Segundo a boa doutrina processualista, “por serem fenômenos conceitualmente distintos, a ‘tese jurídica’ e a ratio decidendi têm funcionalidades diversas no sistema processual. A ratio ganha relevância quando se trata de resolver casos que não são absolutamente iguais àquele que deu origem ao precedente.

E dentre as hipóteses passíveis de receber o influxo da ratio do Tema-RG 1.338 podem estar algumas favoráveis aos contribuintes. Isso ocorrerá sempre que o julgamento de mérito da repercussão geral favorecer o Fisco, e a subsequente modulação de efeitos vier como prêmio de consolação aos contribuintes.

Já há situações como esta. Em outubro de 2020, por exemplo, o STF julgou o Tema-RG 985, assentando a incidência da contribuição previdenciária sobre o terço constitucional de férias. Muitas ações individuais país afora foram então julgadas nesse sentido, e transitaram em julgado.

Em junho deste ano, porém, o mesmo STF, instado a tanto via embargos declaratórios, modulou os efeitos daquele seu acórdão, assegurando a não-incidência da contribuição, até outubro de 2020, aos contribuintes que já tinham judicializado o tema.
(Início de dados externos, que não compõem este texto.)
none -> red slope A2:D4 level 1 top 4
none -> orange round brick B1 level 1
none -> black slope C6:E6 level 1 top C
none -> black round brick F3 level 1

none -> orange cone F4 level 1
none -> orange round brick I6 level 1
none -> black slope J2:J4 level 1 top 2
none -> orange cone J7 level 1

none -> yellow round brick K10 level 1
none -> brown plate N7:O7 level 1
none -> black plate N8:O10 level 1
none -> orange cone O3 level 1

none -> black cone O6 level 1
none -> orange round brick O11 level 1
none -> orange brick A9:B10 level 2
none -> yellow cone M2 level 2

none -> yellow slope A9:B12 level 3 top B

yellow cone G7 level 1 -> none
Como ficam, então, os contribuintes que, antes desse período, ajuizaram ações para afastar a contribuição previdenciária sobre o terço de férias, e que tiveram trânsito em julgado desfavorável antes de junho de 2024?

Na nossa visão, o Tema-RG 1338 abre a possibilidade de uma ação rescisória para ajustar a decisão judicial anterior e garantir que a contribuição não seja aplicada ao período anterior a outubro de 2020. Nada justifica conclusão diversa.

 


1 “Não cabe ação rescisória quando o julgado estiver em harmonia com o entendimento firmado pelo Plenário do Supremo à época da formalização do acórdão rescindendo, ainda que ocorra posterior superação do precedente”.
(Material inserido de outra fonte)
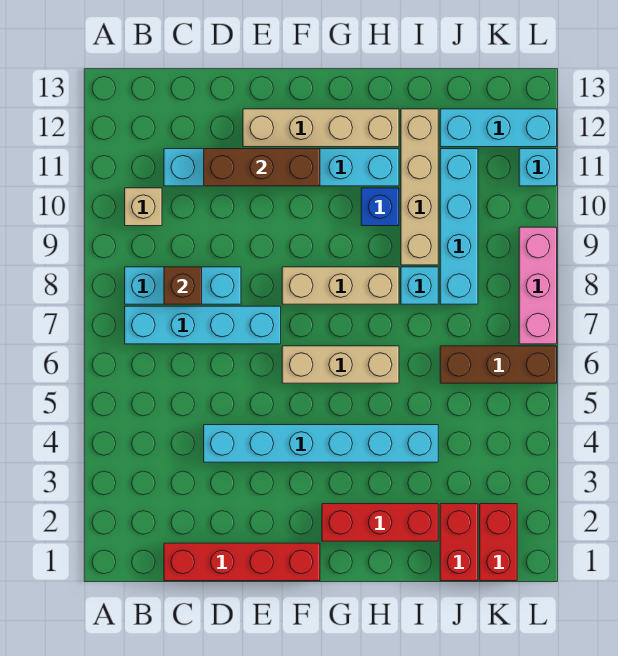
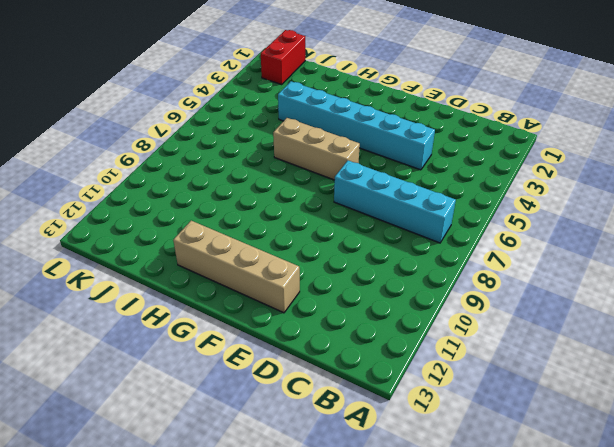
none -> cyan brick B8:D8 level 1
none -> tan brick B10 level 1
none -> red brick C1:F1 level 1

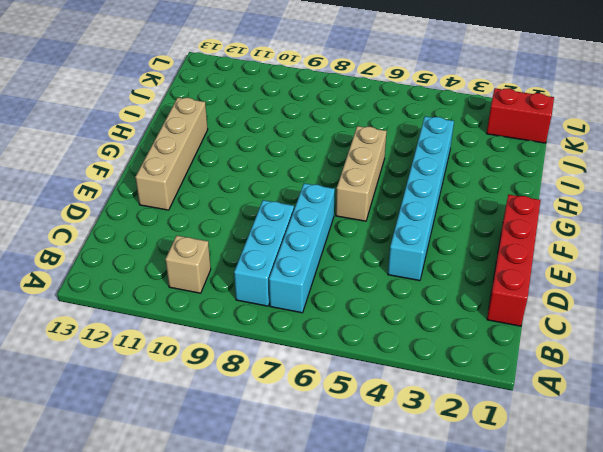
none -> cyan brick C11:H11 level 1
none -> tan brick F8:H8 level 1
none -> red brick G2:I2 level 1

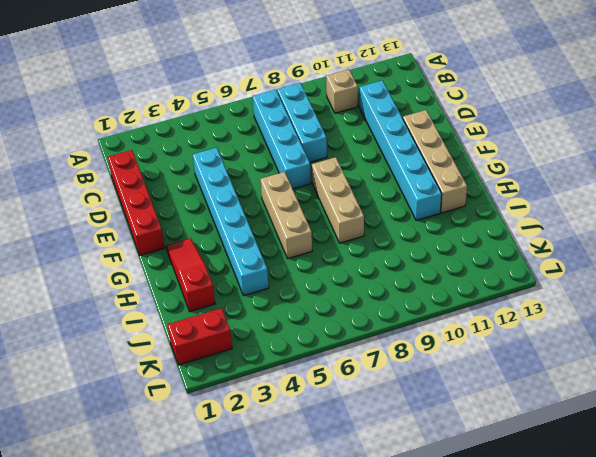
red slope G2:I2 level 1 top I -> red brick G2:I2 level 1
none -> blue brick H10 level 1
none -> cyan brick I8 level 1
none -> tan brick I9:I12 level 1

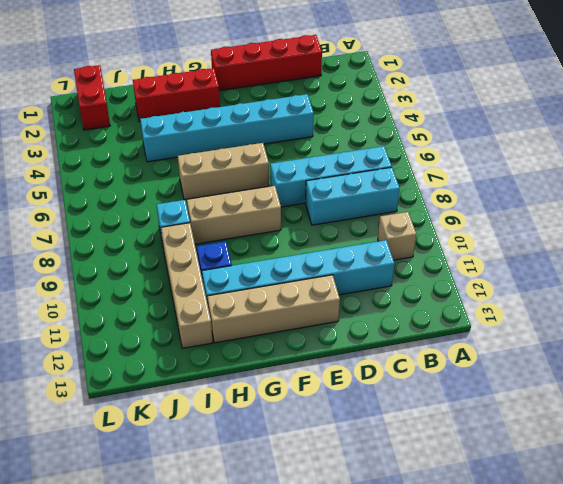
none -> red brick J1:J2 level 1
none -> brown brick J6:L6 level 1
none -> cyan brick J8:J11 level 1

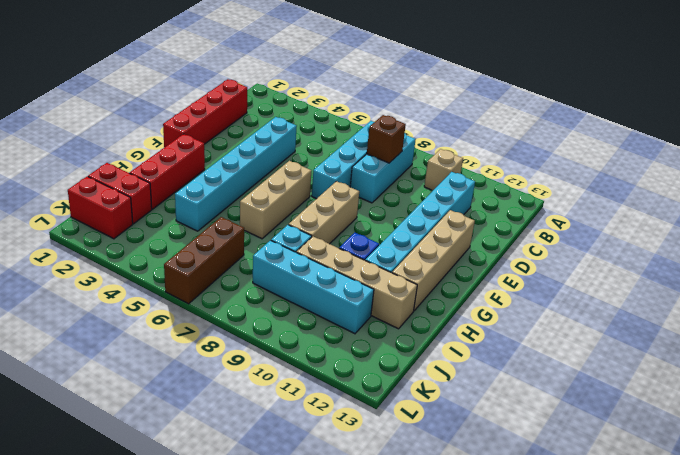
none -> cyan brick J12:L12 level 1
none -> pink brick L7:L9 level 1
none -> cyan brick L11 level 1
2 “Não cabe ação rescisória por ofensa a literal disposição de lei, quando a decisão rescindenda se tiver baseado em texto legal de interpretação controvertida nos tribunais”.

3 “A decisão do Supremo Tribunal Federal declarando a constitucionalidade ou a inconstitucionalidade de preceito normativo não produz a automática reforma ou rescisão das decisões anteriores que tenham adotado entendimento diferente. Para que tal ocorra, será indispensável a interposição de recurso próprio ou, se for o caso, a propositura de ação rescisória própria, nos termos do art. 485 do CPC, observado o respectivo prazo decadencial (CPC, art. 495)”.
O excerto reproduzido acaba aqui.